Only Two States Have Rules To Prevent Cheating On Computerized Tests
New submitter Williamcole sends news that in many U.S. states, educators will begin administering standardized tests on school computers this school year. Unfortunately (or perhaps fortunately, for the sneakier kids), only two states have codified regulations to prevent cheating and make sure the tests are secure: Oregon and Delaware. According to a new report (PDF) from American College Testing (ACT), the other states aren't doing enough to prevent keyloggers, transmission of test materials, or even teachers going in afterward to change a student's responses. They also warn that the kids will likely find ways to access the internet while taking the test, letting them look up answers as needed. Even the rules in Oregon and Delaware have weaknesses ACT recommends strengthening before testing begins.
We do away with standardize testing. "No child left behind" has become "Every child left behind", because those that are great at particular skills are punished in our education system for being ahead of others.
Just yesterday I was chatting with a student in a programming class. She was complaining that she got in trouble for using language features that were "not taught yet" in the class. And this is exactly why the United States is falling behind in science and technology compared to other countries, because people are punished for self-education and innovation within our "education system"

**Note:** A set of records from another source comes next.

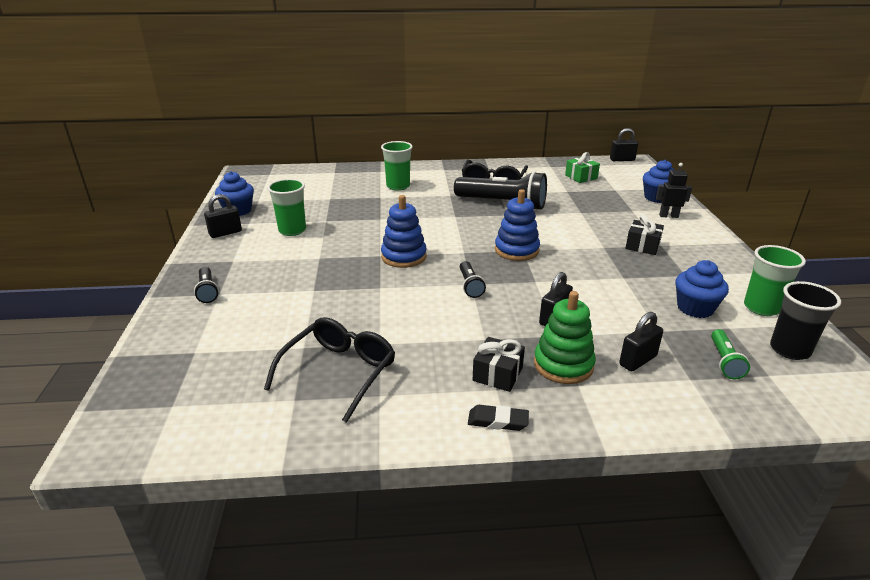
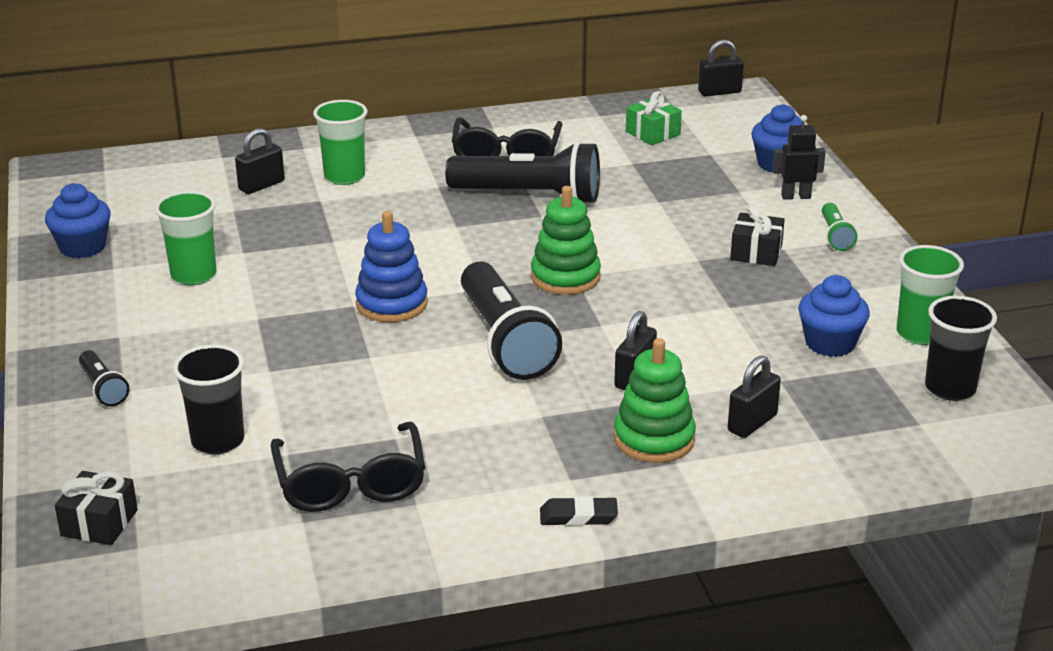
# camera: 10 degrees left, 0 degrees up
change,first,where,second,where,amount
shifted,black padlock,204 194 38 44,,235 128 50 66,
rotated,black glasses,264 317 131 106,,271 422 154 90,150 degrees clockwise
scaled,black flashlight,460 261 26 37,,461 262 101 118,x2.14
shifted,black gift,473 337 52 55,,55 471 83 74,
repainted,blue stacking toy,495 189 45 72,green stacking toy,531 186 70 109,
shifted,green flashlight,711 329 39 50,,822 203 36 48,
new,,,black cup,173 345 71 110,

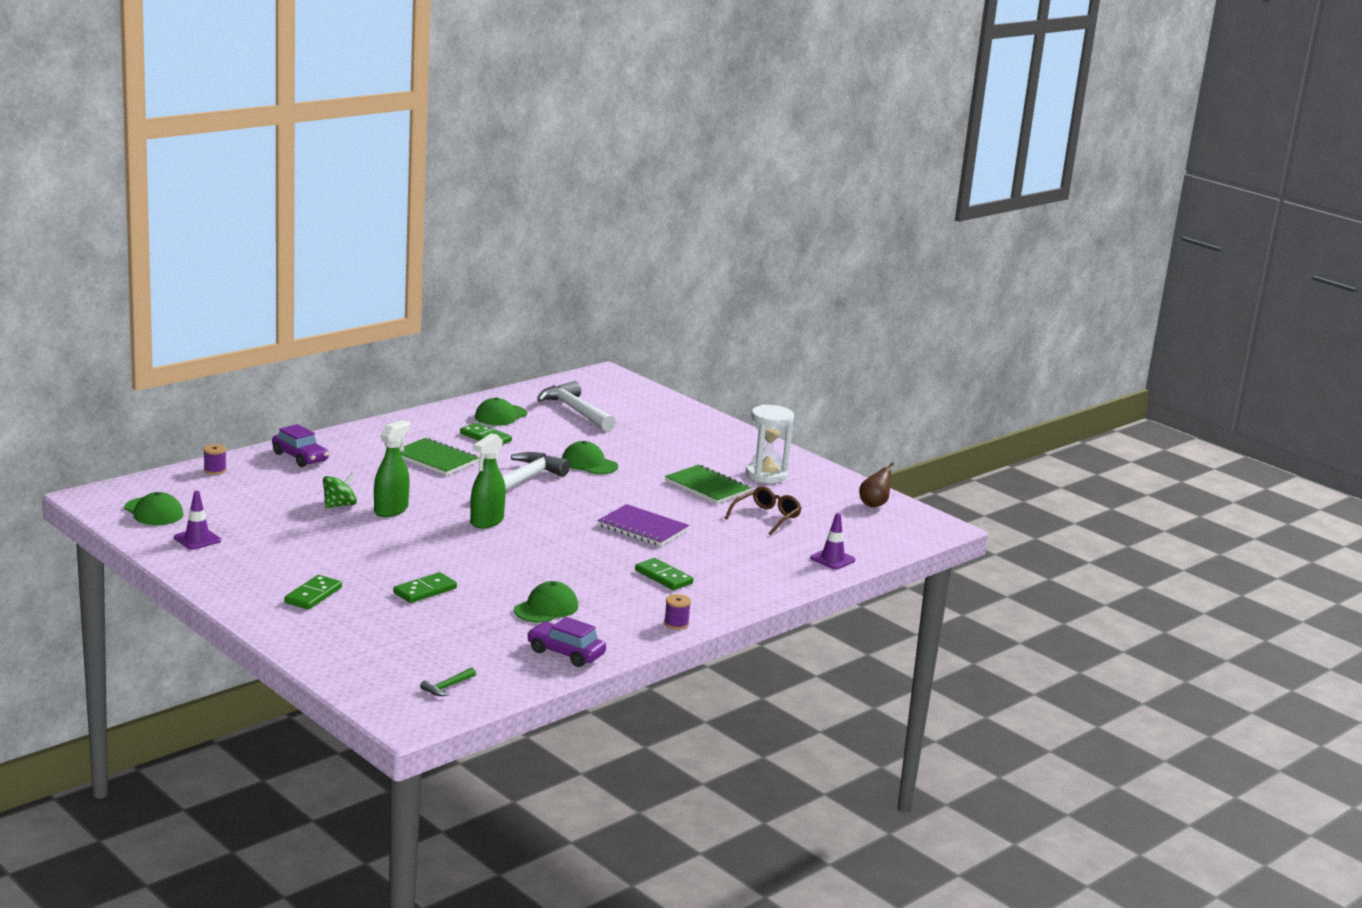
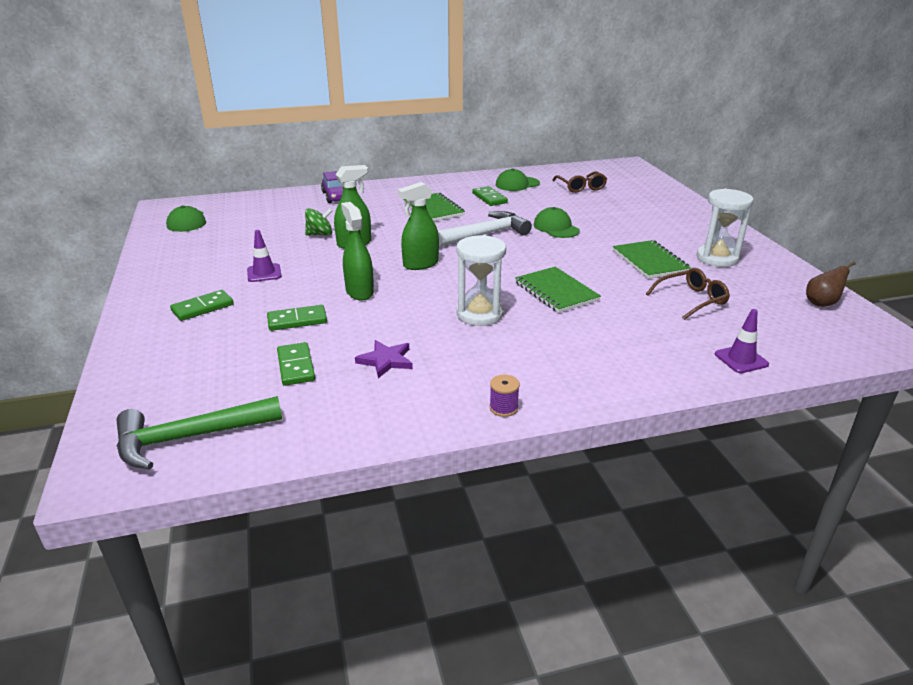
# camera: 30 degrees right, 10 degrees up
change,first,where,second,where,amount
shifted,purple traffic cone,174 491 47 59,,247 230 34 52,
gone,purple spool,203 444 24 31,,,
scaled,green hammer,420 668 56 28,,117 396 165 73,x2.36
swapped,green cap,514 581 64 42,purple star,355 340 58 38,
gone,purple car,527 617 79 50,,,
swapped,white hammer,537 381 79 51,brown glasses,553 171 54 22,
repainted,purple notebook,597 504 92 42,green notebook,515 267 86 46,
shifted,green domino,635 558 58 32,,277 342 38 44,
new,,,green spray bottle,341 202 33 99,
new,,,white hourglass,457 235 49 91,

I run a lab of computers used for "high-risk examinations", things involving aerospace (The guys that fly big things above your heads or working on their parts). The security of the stock standard software that we must use (government provided) is awful, it's just Internet Explorer in a wrapper with a bunch of runtime modifications to explorer.exe to remove UI elements like the taskbar and crap. Seeing as we actually understand the threats involved, we have to provide additional security in order to prevent cheating seeing as we can be held liable in some circumstances. Physical hardened hardware (No USB ports or interfaces exposes other than permanently attached HIDs, power leads permanently connected, room has electronic access control), network is ridiculously firewalled off (exams are web based so can't help that but uses MITM SSL proxies etc.), UPSs, systems reimaged before and after each exam, encryption everywhere, smart card access for users, full auditing within OS, screen recording and someone who has actually been trained for the threat model supervising the exam.
To put it simply, it costs a fortune.